Stitch markers , though small, are mighty tools in your knitting. They’re more useful than you can imagine. They will come in a little cardboard pillow envelope - perfect for gifting.
Keep checking back in as I will be continually adding more. I find making these almost as therapeutic as staring at my yarn stash.
There are three types that I've been making :
- Wire Loop - will fit the largest needle you have (well, up to a 15mm anyway). These are my favourite as they simple slip so smoothly from needle to needle.
- Jump Ring - will fit up to a 6mm needle
- Lobster clasp - will fit up to a 4mm needle and or can be clipped on to the actual knitted/crocheted work. (I've been know to use these as key and zipper charms too)
Lets talk about stitch markers and their uses :
Knitting in the round : One way stitch markers can help is when you’re knitting in the round. In circular knitting, knowing where the knitting pattern begins and ends will keep you from making a mistake. So it’s a good idea to use them to mark the beginning of your work.

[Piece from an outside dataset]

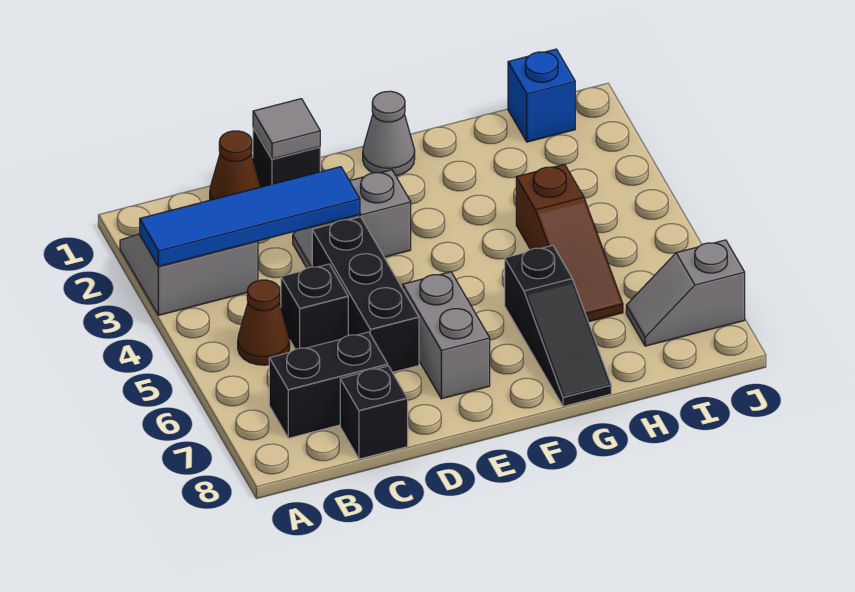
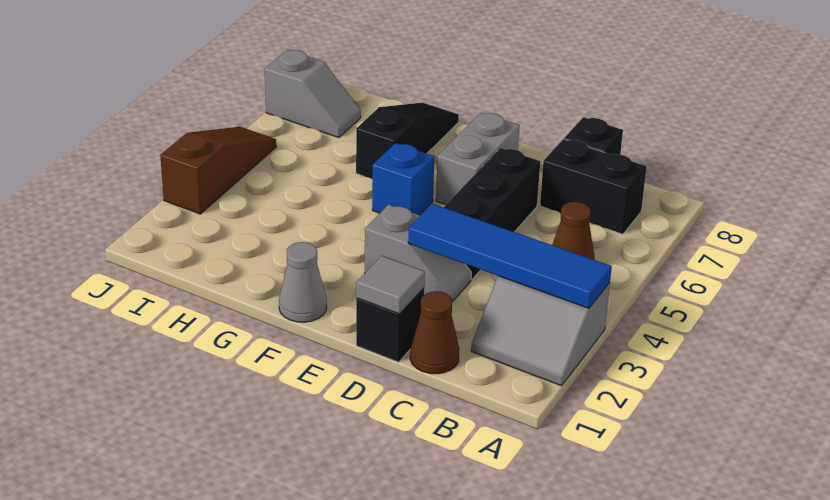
black brick C5 level 1 -> none
brown slope H4:H6 level 1 top 4 -> brown slope J3:J5 level 1 top 3
blue brick I1 level 1 -> blue brick F5 level 1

Flat knitting : If you’re adding edge stitches to your knitting, stitch markers can separate the pattern from the knitted border.
Right Side / Wrong Side : You can also use stitch markers to mark the right side (RS) or wrong side (WS) of your knitting/crochet, or increases and decreases.
Stitch Counting : Maybe you’ve cast on a lot of stitches, like in my Escape Cowl (blatant self promotion). How many times have you been counting and gotten interrupted? Stitch markers mean you can count in blocks of 20 (other numbers are available). Failing that, make the person who interrupted you go sit outside and think about what they have done.
Please note that these are all individually handmade so they will all vary a little, especially the beaded ones. Also, you may find over time, with use, that you need to gently firm up the jump ring closure so as to prevent it catching. A simple firm press with your hands or a pair of pliers will do the trick.